Das heisst konkret …
Garbin: Ganz grundsätzlich fallen darunter der Ausbau des Ladenetzes für die Elektromobilität, die Ausrüstung von Gebäuden mit Solaranlagen und Wärmepumpen aber auch die künftige Produktion von Wasserstoff als Kraftstoff. Grossprojekte machen unser Engagement sichtbar. Nebst dem Solarfaltdach Kronberg sind dies das Rechenzentrum Ostschweiz, dessen Abwärme mittels Anergienetz für die benachbarte Käserei nutzbar gemacht wird, oder das Grossprojekt Schlattpark, wo wir eine komplette Wohnüberbauung in Schmerikon mit Photovoltaik, Wärmepumpen, Ladestationen und intelligenter Messtechnik ausrüsten. Für jeden Nutzer erstellen wir eine individuelle Energieabrechnung, die auf der Blockchain-Technologie basiert.
Sie sprechen von Elektromobilität, Photovoltaik, Wärme und Wasserstoff. In welcher Technologie sehen Sie die grösste Chance zum Erreichen der Klimaziele in der Schweiz?
Garbin: In einer Kombination all dieser Technologien. Je nach Situation ist die eine geeigneter als die andere. Die Kombination in Verbindung mit dem Stromnetz ist ausschlaggebend. Die SAK sorgt für eine sichere Stromversorgung und erfüllt dadurch ein Grundbedürfnis. Dann gibt es die Möglichkeit, Photovoltaik selber zu bauen und intelligent im Gebäude zu nutzen, sei es für E-Autos oder Wärmepumpen. Diese Selbstversorgung nennen wir «Prosumer» – ein Kunstwort aus den Begriffen Produzieren und Konsumieren. Wasserstoff ist eine ergänzende Technologie, die ebenfalls grosses Potenzial zur Dekarbonisierung der Mobilität birgt.
Adriano Tramèr, als Verantwortlicher für den Geschäftsbereich Produktion der SAK sind Sie für Planung und Umsetzung Ihrer Projekte verantwortlich. Können Sie uns erklären, wie man zum Prosumer wird?

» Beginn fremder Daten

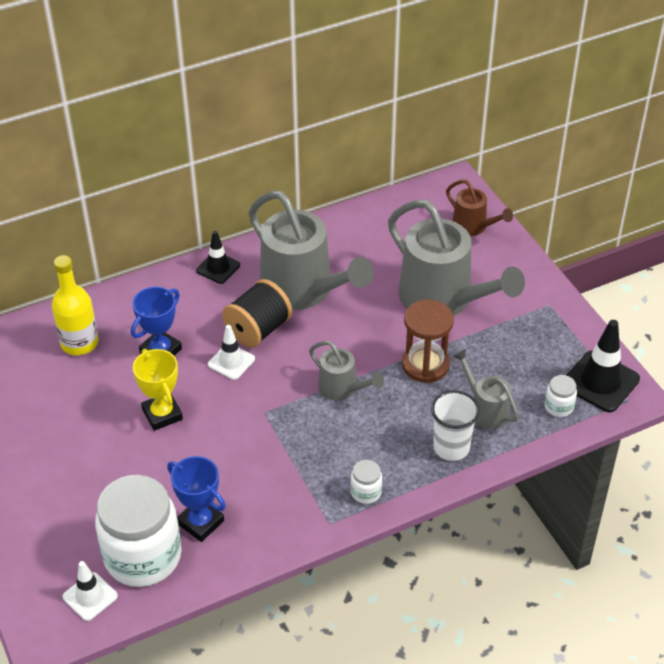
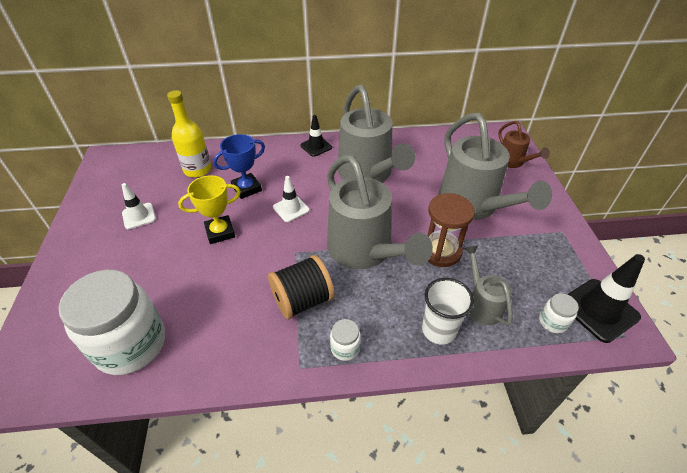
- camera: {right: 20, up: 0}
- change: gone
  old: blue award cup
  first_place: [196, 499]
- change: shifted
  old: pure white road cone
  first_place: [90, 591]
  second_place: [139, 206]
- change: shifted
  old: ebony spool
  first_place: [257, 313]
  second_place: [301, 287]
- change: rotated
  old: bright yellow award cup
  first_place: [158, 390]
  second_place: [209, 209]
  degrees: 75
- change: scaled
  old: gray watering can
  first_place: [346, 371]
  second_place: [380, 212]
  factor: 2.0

Tramèr: Strom konsumieren tun wir ja alle, ihn selber produzieren aber nicht. Prosumer produzieren und konsumieren Strom, decken so zu einem beachtlichen Teil ihren eigenen Strombedarf und legen dadurch den Grundstein für eine nachhaltige Energiezukunft. Früher war dies nur grossen Kraftwerken vorbehalten, dank der heutigen Technologien kann aber jeder zum Prosumer werden. Mittels Klein- und Kleinstanlagen, wie beispielsweise einer Photovoltaikanlage, kann hauseigener Strom produziert werden.
Verbraucht wird dieser dann vor Ort …
Tramèr: … beispielsweise durch eine Wärmepumpe oder durch Aufladen des eigenen Elektrofahrzeugs, richtig. Der Bereich Produktion der SAK deckt alle diese Produktfelder ab und liefert Know-how für ausgereifte Gesamtlösungen für individuelle Bedürfnissen. Zudem bieten wir Interessierten von der Beratung, dem Bau der Anlage über die Messtechnik bis hin zur Rechnungsstellung und Wartung sämtliche Dienstleistungen aus einer Hand an. Und wie erwähnt plant und realisiert unser Bereich auch diverse Grossprojekte, wie eben das «Solarfaltdach Kronberg».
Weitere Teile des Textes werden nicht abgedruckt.